Excitonic relaxation in a conjugated polymer: Initial coherence beyond energy-dispersive population transfer

In this contribution, we deal with the pathways of femtosecond excitonic relaxation in conjugated polymers, focusing on the prominent, ground-state nondegenerate model system poly(p-phenylenevinylene) (PPV). After a brief discussion of the molecular exciton picture of optical excitations in organic semiconductors, we present exemplary results, categorized in two regimes. On early picosecond time scales, the dynamics of incoherent population relaxation is investigated by combining selectively tuned femtosecond excitation pulses with the technique of fluorescence up-conversion.
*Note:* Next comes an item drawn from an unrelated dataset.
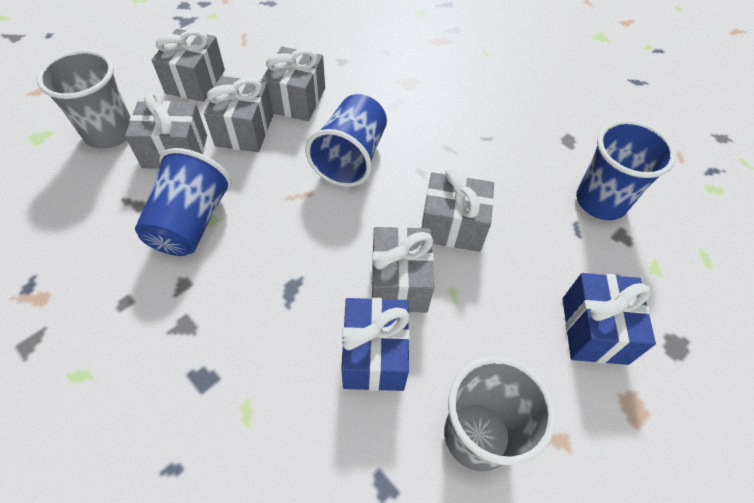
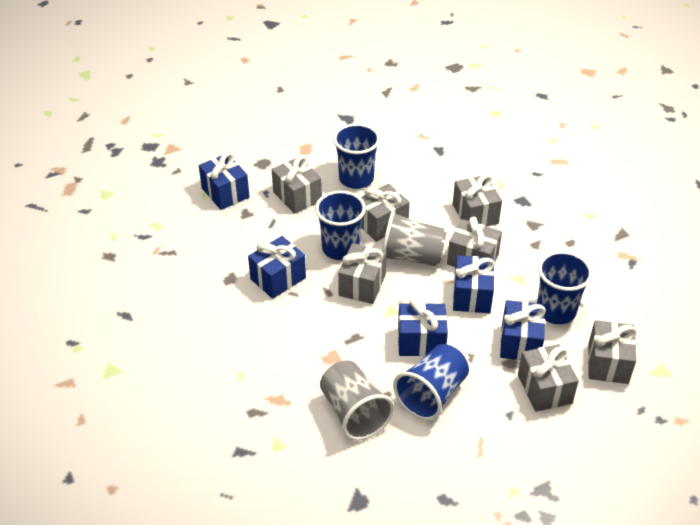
blue cup: 3 -> 4
blue gift: 2 -> 5
grey gift: 6 -> 7

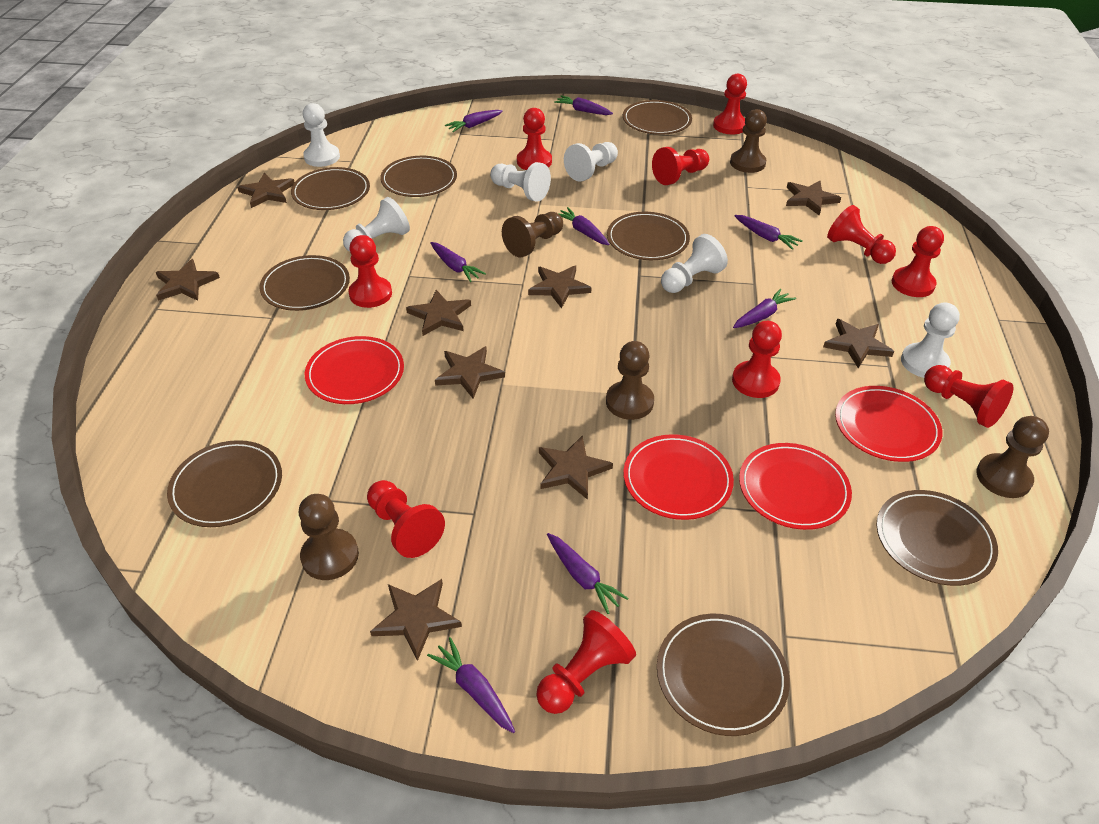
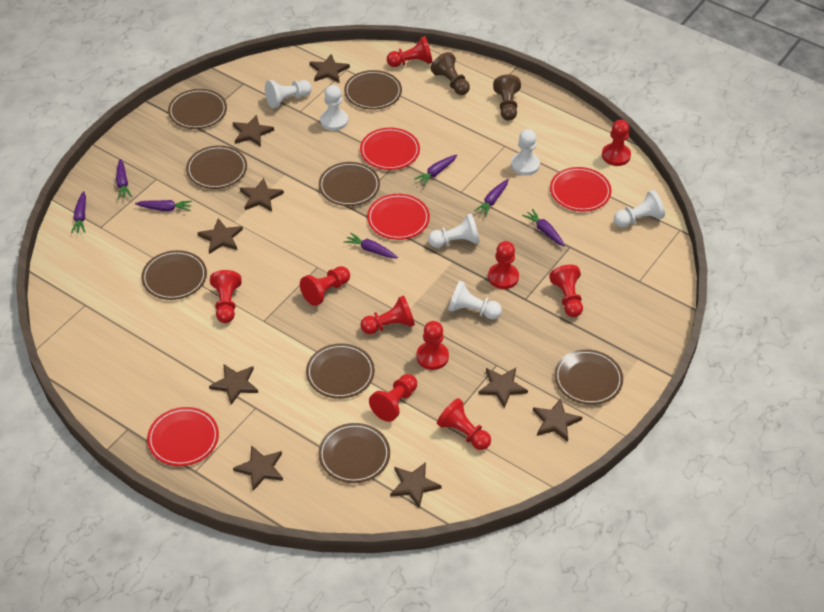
brown pawn: 5 -> 2
purple carrot: 8 -> 7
As an initially prepared excitonic distribution gradually lowers its energy by diffusion to the bottom of the density of states (DOS), an excitation energy-dependent bathochromic shift dynamics is observed, accompanied by spectral intensity rearrangements. Motivated by the perception that intersite electronic coupling is absent in the lowest energy regime of the DOS, we further devise a strategy that enables us to measure the very early electronic oscillations and their quantum-stochastic relaxation within approximately the first 200 fs. By using femtosecond wave packet interferometry with appropriately tuned but otherwise freely propagating pulses, we observe fluorescence interferograms with strongly damped, low-frequency beatings, which stem from the spatial interference of two wave packets launched by two-pulse excitation. The results can be explained, semiquantitatively, in terms of a second-order perturbational approach and open up a new perspective on the complex puzzle of PPV optical dynamics.